An Ode to the Art of Economic Survival

The Exit Is the Entrance chronicles a working life spanning some 30 jobs across eight states. Author Lydia Paar went AWOL from the military at age 20 and never stopped moving, an escape artist evading everything but her student debt.

In her debut essay collection, Lydia Paar recounts working some thirty jobs in twenty-five cities across eight states and two countries. (Catherine Falls Commercial / Getty Images)


“I’m going to escah-pay.” So begins Lydia Paar’s debut essay collection, The Exit Is the Entrance: Essays on Escape. The book is both a work-travel memoir and a penetrating, often poetic deliberation on what it takes to remain intact in a world designed to shatter you. Packaged as a spiritual-philosophical bildungsroman in essay form, The Exit Is the Entrance is something far more valuable: a sensitive account of economic survival.

Born in Portland, Oregon, Paar spends much of her childhood lower middle class in rural Kentucky. She learns how to “escah-pay” after divorce lands her, her mom, and her little brother in grandma’s attic back in Portland. (“You say it like the word ‘agape,’” she writes, “a childlike mispronunciation.”) Whether from family drama or “social snubbing at school,” escaping comes naturally. Paar’s story hereafter is of life on the run. Paar goes AWOL from the military at twenty and works some thirty jobs, living in twenty-five homes across eight states and two countries.​ The book spans wildly different social milieus and topographies, from Portland dive bars and Kentucky ditches to Arizona deserts and St Louis funeral homes. The only thing she can’t quite escape is her student debt — over $150,000 for a college degree that never seems to pay off.

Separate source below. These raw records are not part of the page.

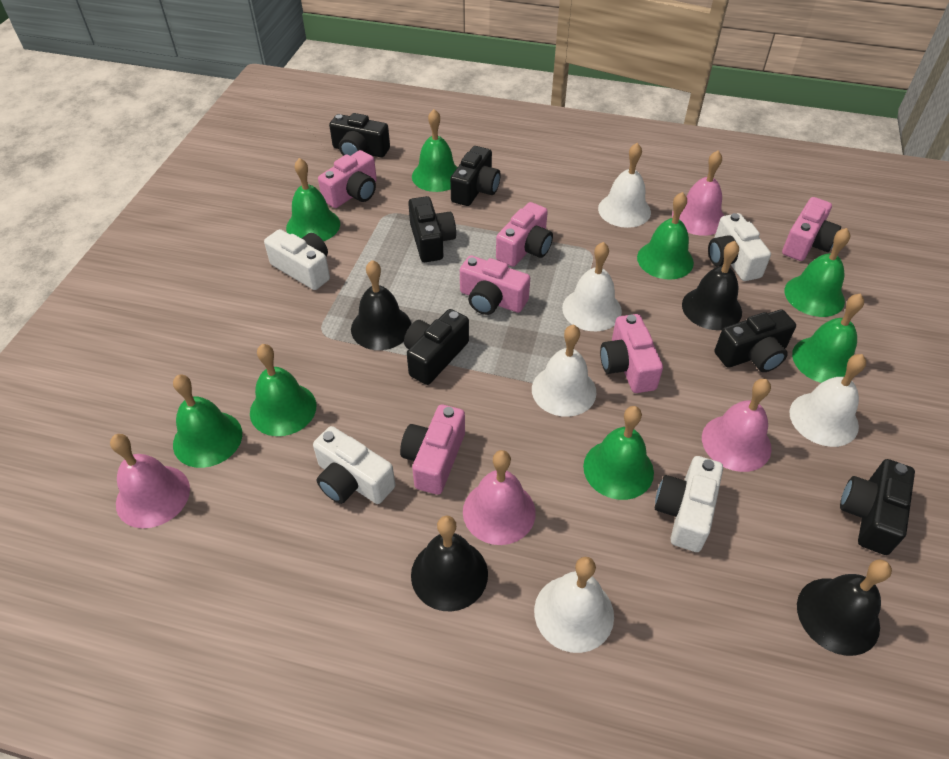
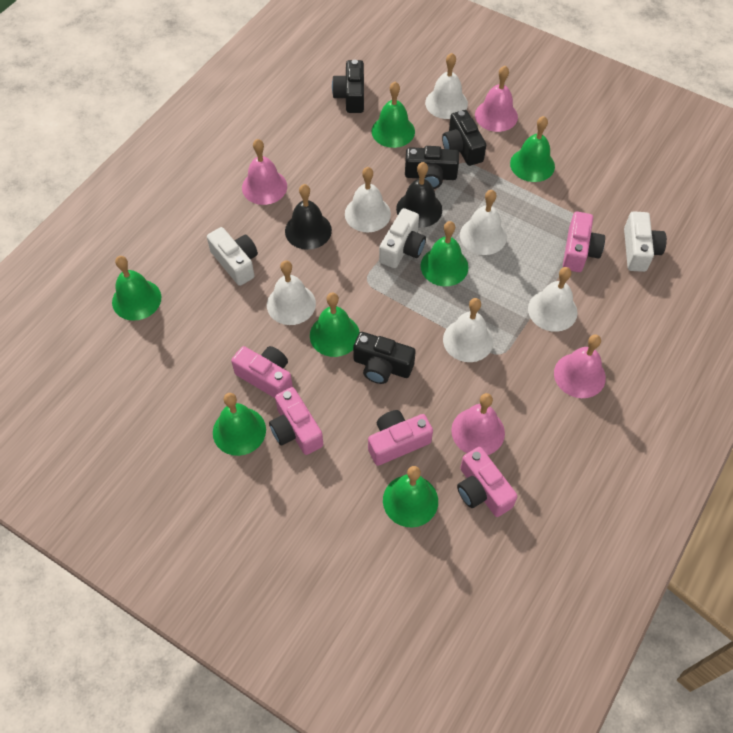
black bell: 4 -> 2
black camera: 6 -> 4
green bell: 8 -> 7
pink camera: 6 -> 5
white bell: 5 -> 6
white camera: 4 -> 3

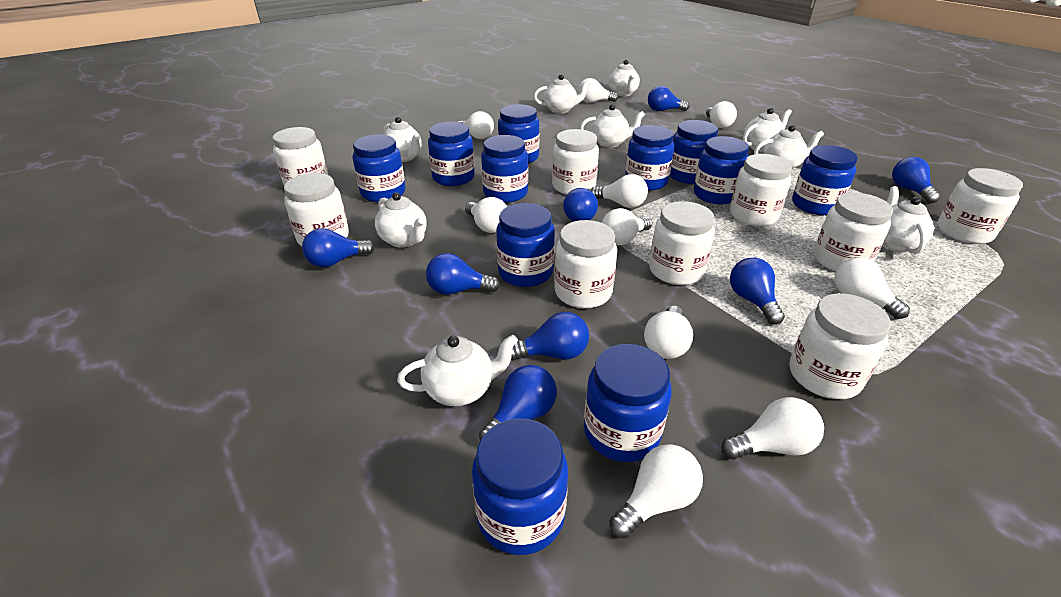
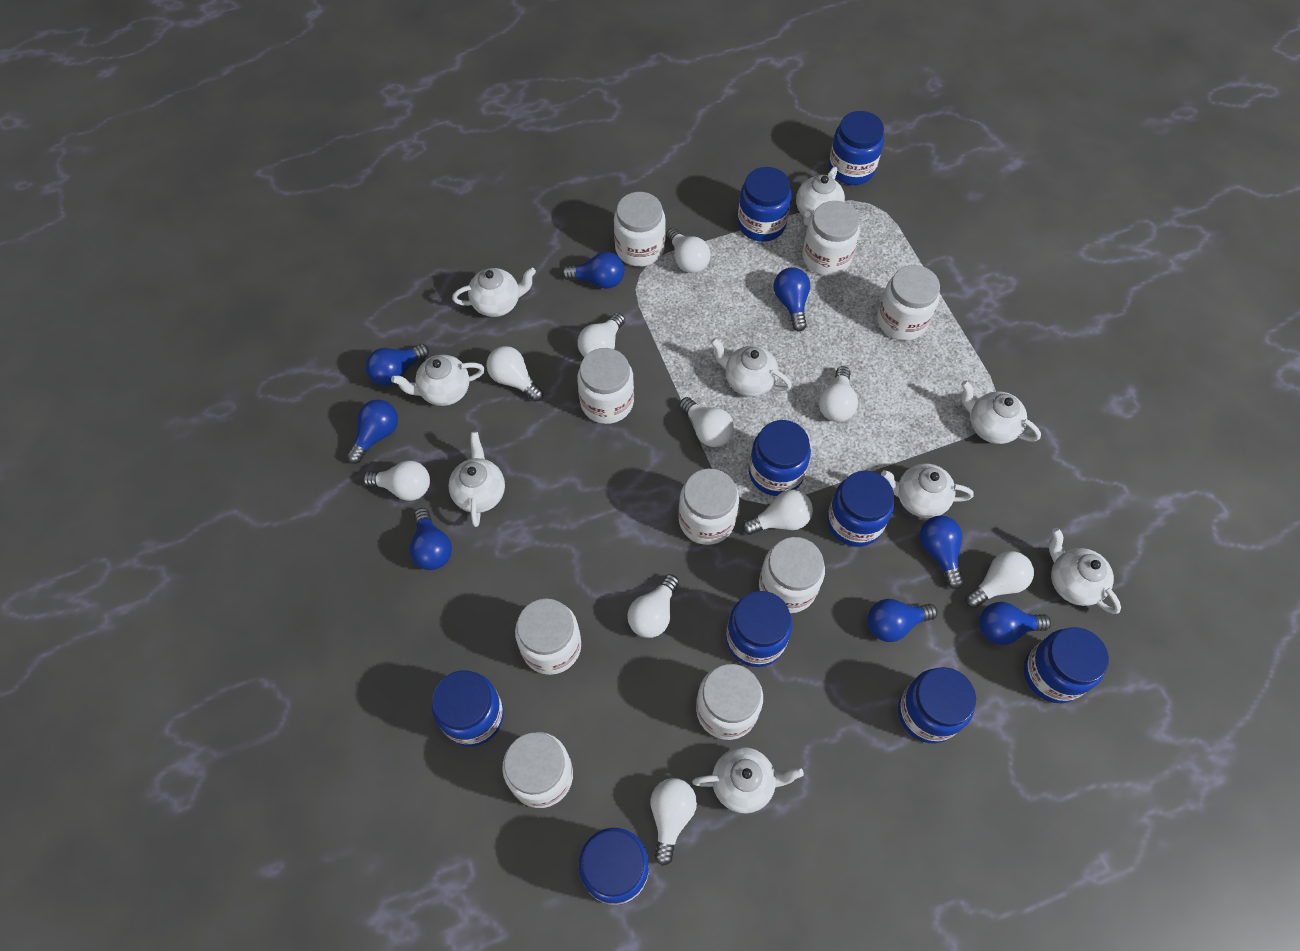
blue jar: 11 -> 9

Class memoirs often render their observations about the world in terms of the individual’s triumph over adversity. For these memoirists, social conditions are a backdrop for the hero’s journey, and usually nothing a great deal of grit can’t overcome. In contrast, Paar’s work is highly alert to the world’s injustices. She doesn’t surmount adverse social conditions so much as maneuver around them — usually away from them, though they tend to catch up with her again.